- Supreme Court of the United States

Decided March 19, 1877
- Full case name: Cochrane v. Deener
- Citations: 94 U.S. 780 (more) 24 L. Ed. 139; 1876 U.S. LEXIS 1942; 4 Otto 780

Holding
- A process that transforms grain meal into purified flour is patentable.

Court membership
- Chief Justice Morrison Waite Associate Justices Nathan Clifford · Noah H. Swayne Samuel F. Miller · Stephen J. Field William Strong · Joseph P. Bradley Ward Hunt

Case opinions
- Majority: Bradley, joined by Waite, Swayne, Miller, Davis, Field, Hunt
- Dissent: Clifford, joined by Strong

= Cochrane v. Deener =

Cochrane v. Deener, 94 U.S. 780 (1876), was a United States Supreme Court case in which the Court held that a process transforming grain meal into purified flour was patentable. This decision provided significant guidance on the patentability of processes and helped to shape the understanding of what constitutes a patentable invention in the United States.

In this case, the plaintiff, Cochrane, alleged that Deener infringed on his patented process for manufacturing purified flour. Deener argued that the patent was invalid because the process was not a patentable subject matter. The case ultimately reached the Supreme Court, which was tasked with determining whether the process in question was eligible for patent protection.

Justice Bradley, writing for the majority, established the principle that a process could be patentable if it involved a transformation or reduction of an article to a different state or thing. The Court found that Cochrane's process, which involved the application of mechanical and chemical operations to remove impurities from grain meal and produce purified flour, met this requirement.
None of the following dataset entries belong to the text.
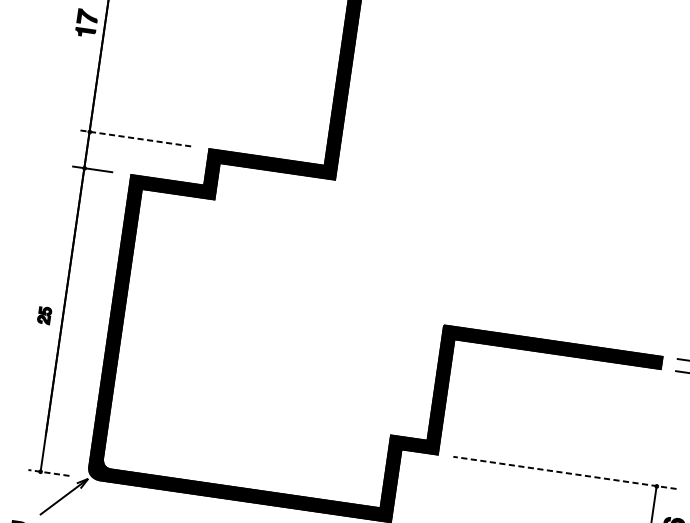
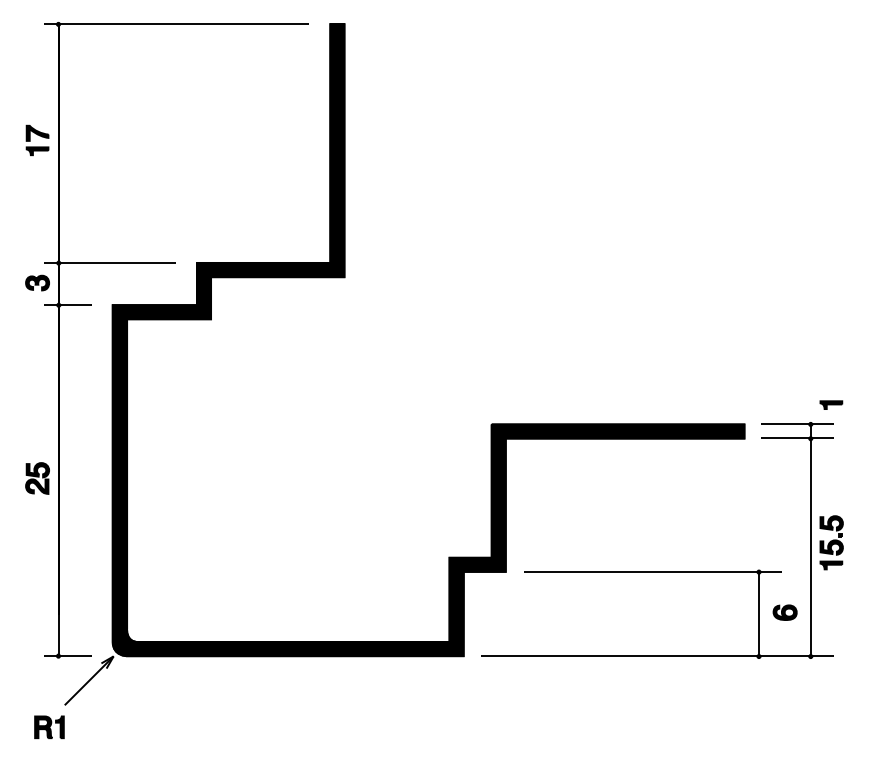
line: (134, 137) -> (110, 262), dashed -> solid
part: (69, 146) -> (37, 282), added
part: (44, 315) -> (37, 478), size x1.67
line: (564, 472) -> (652, 571), dashed -> solid
line: (49, 473) -> (68, 656), dashed -> solid

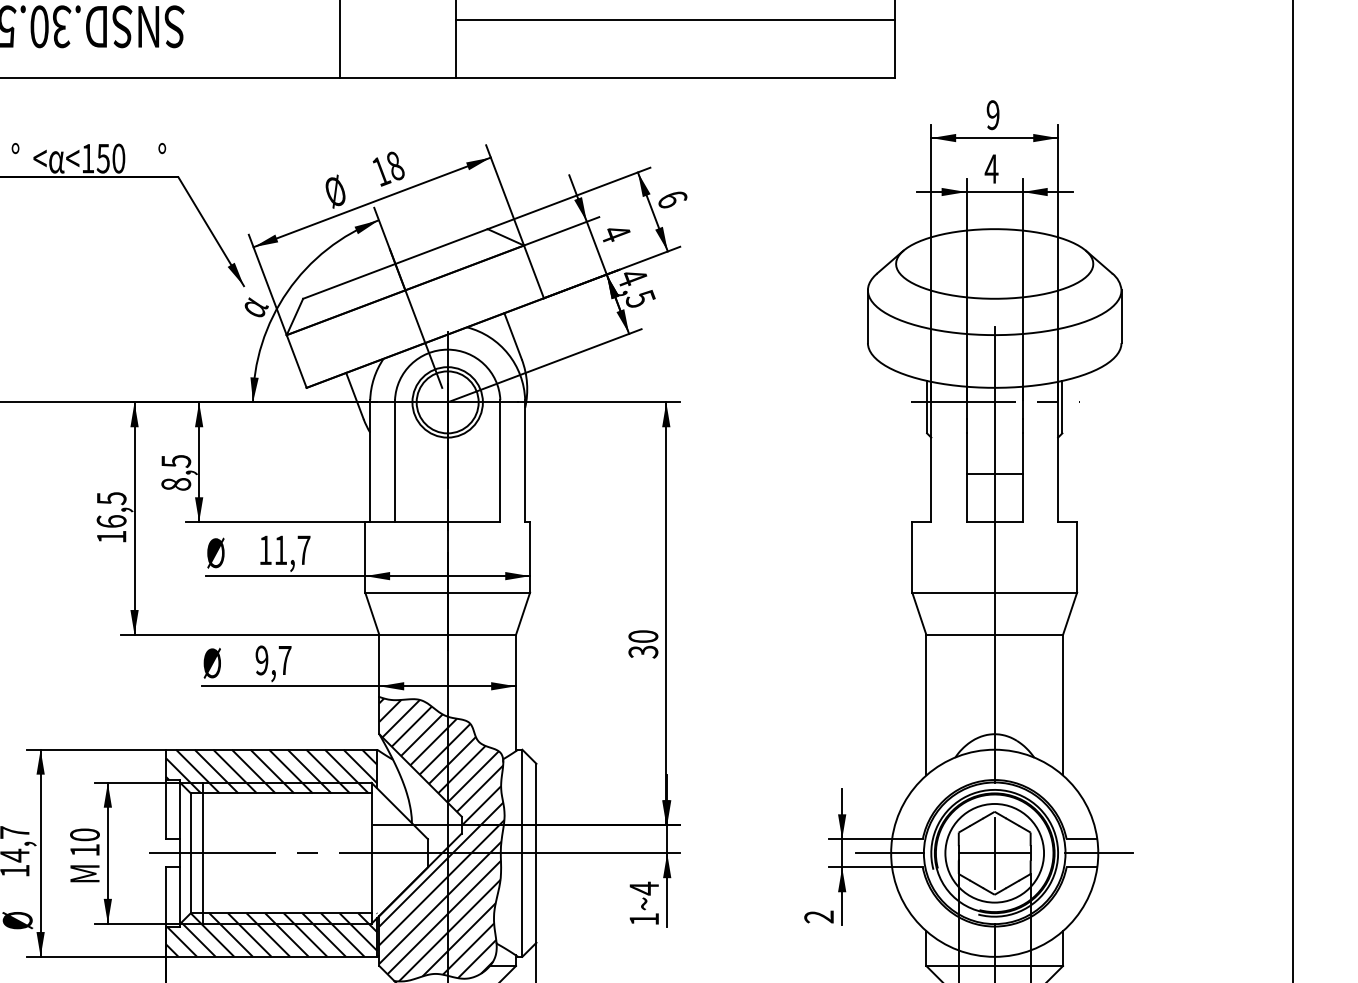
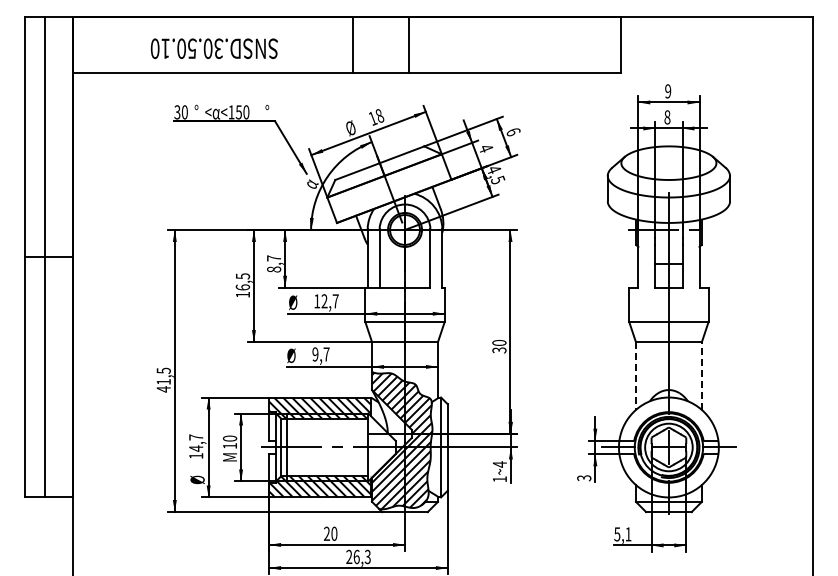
line: (674, 19) -> (514, 45), removed
text: (991, 169) -> (667, 117), 4 -> 8
text: (177, 461) -> (274, 258), 8,5 -> 8,7
text: (280, 550) -> (324, 301), 11,7 -> 12,7
line: (925, 706) -> (635, 376), solid -> dashed
line: (1062, 706) -> (701, 376), solid -> dashed
text: (819, 917) -> (584, 478), 2 -> 3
The Court's decision in Cochrane v. Deener clarified the scope of patentable subject matter, specifically with regard to processes. By establishing that processes involving transformations of matter were eligible for patent protection, the Court significantly expanded the range of innovations that could be patented. This case remains an important precedent in the field of patent law and serves as a foundational example of the patentability of processes.